"Axel! Kamu b******k! Aku benci kamu!" teriak Alya histeris sambil berdiri di atas jembatan Ujung Galuh. Gadis itu berteriak-teriak melampiaskan kekesalannya di bawah guyuran air hujan yang begitu deras. Tak ada satu orang pun yang menghiraukannya, meskipun mereka melewati jalanan di jembatan itu. Malam semakin gelap orang-orang yang berlalu-lalang di jembatan itu hanya ingin cepat pulang ke rumah agar bisa segera berteduh dari lebatnya hujan.

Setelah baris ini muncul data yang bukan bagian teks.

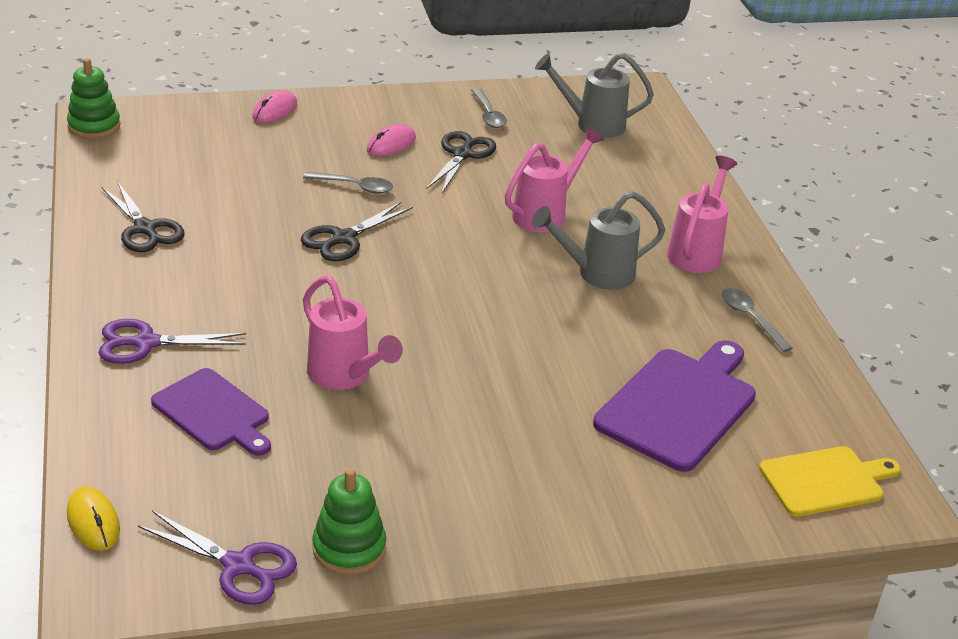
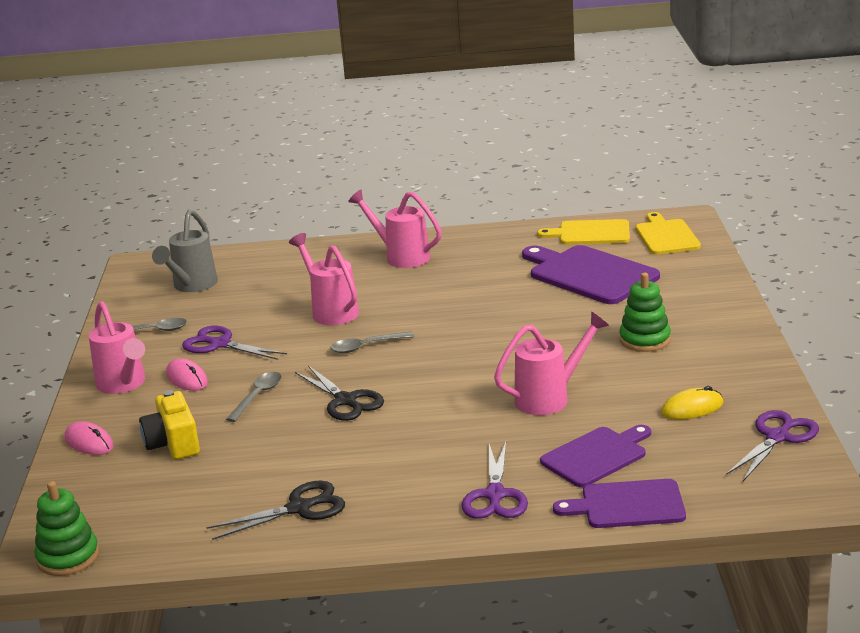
camera: 75 degrees left, 10 degrees down
(93, 522) = (738, 504): yellow mouse -> yellow mouse (692, 408)
(109, 435) = (628, 505): none -> purple cutting board
(268, 151) = (173, 443): none -> yellow camera
(349, 548) = (752, 394): green stacking toy -> green stacking toy (645, 340)
(378, 113) = (124, 385): none -> pink watering can
(462, 154) = (220, 344): black scissors -> purple scissors
(596, 274) = (423, 294): grey watering can -> none
(750, 318) = (490, 245): grey spoon -> grey spoon (366, 346)
(813, 406) = (590, 233): none -> yellow cutting board

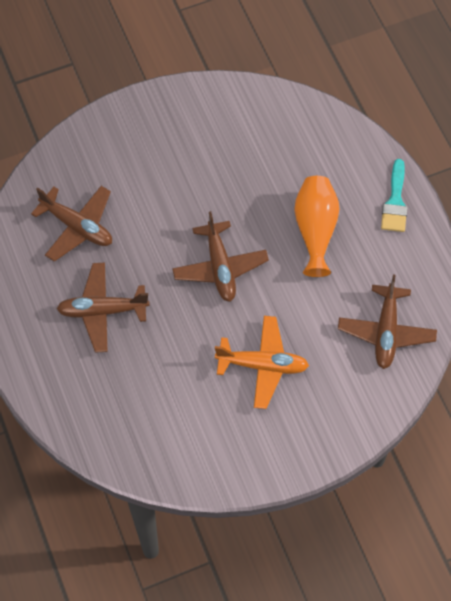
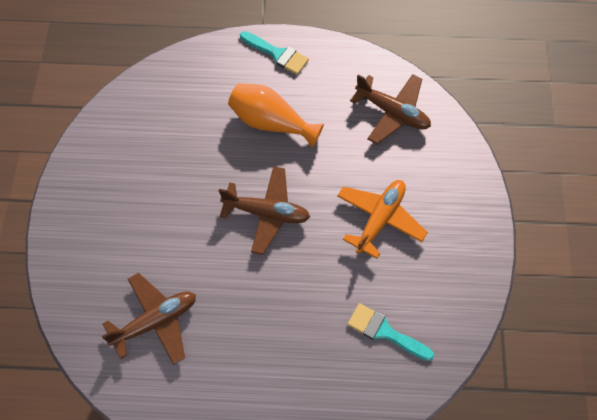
camera: 65 degrees left, 0 degrees up
(102, 311) = (258, 335): brown plane -> none
(153, 412) = (384, 332): none -> turquoise brush

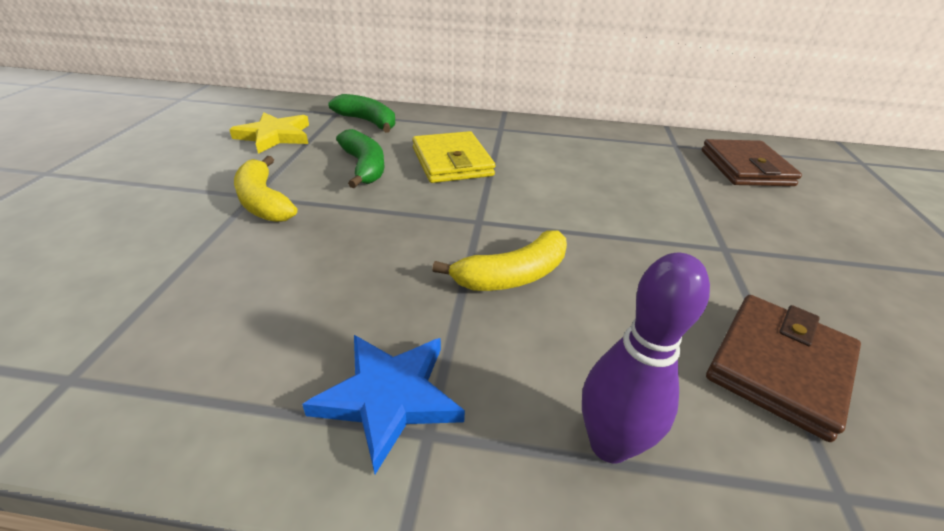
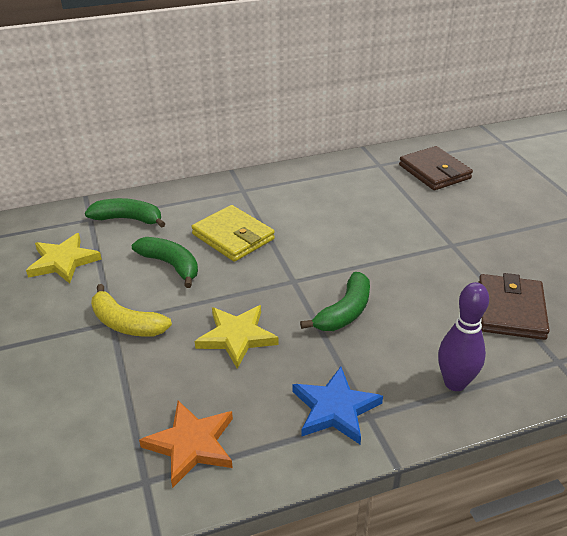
camera: 25 degrees left, 0 degrees up
(170, 358) = (191, 444): none -> orange star
(357, 255) = (237, 337): none -> yellow star
(512, 275) = (345, 312): yellow banana -> green banana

Alya menangis dan berteriak histeris. Gadis itu putus asa setelah tahu Axel telah meninggalkannya tanpa sepatah kata pun. Setelah malam indah yang mereka lewati bersama, lelaki itu pergi begitu saja tanpa memenuhi janji-janji manisnya. Setelah mengambil kehormatan Alya, tanpa dosa lelaki itu terbang ke Australia tanpa meninggalkan pesan. Alya merasa telah ditipu. Alya merasa menjadi orang yang paling bodoh di dunia karena pernah percaya dengan seorang lelaki bernama Axel.
"Kamu tega sekali, Xel. Kamu lelaki paling b******k yang pernah aku kenal. Menyesal aku pernah kenal dan jatuh cinta padamu. Menyesal aku telah memberikan kehormatan yang aku junjung tinggi kepadamu. Kamu pergi setelah apa yang kamu perbuat terhadapku. Bagaimana kalau aku hamil? Aku akan membuat Kak Kinan malu. Aku akan mencoreng nama baik keluarga Om Rey. Aku tidak berguna. Lebih baik aku mati saja daripada membuat orang-orang yang menyayangiku malu karena perbuatanku."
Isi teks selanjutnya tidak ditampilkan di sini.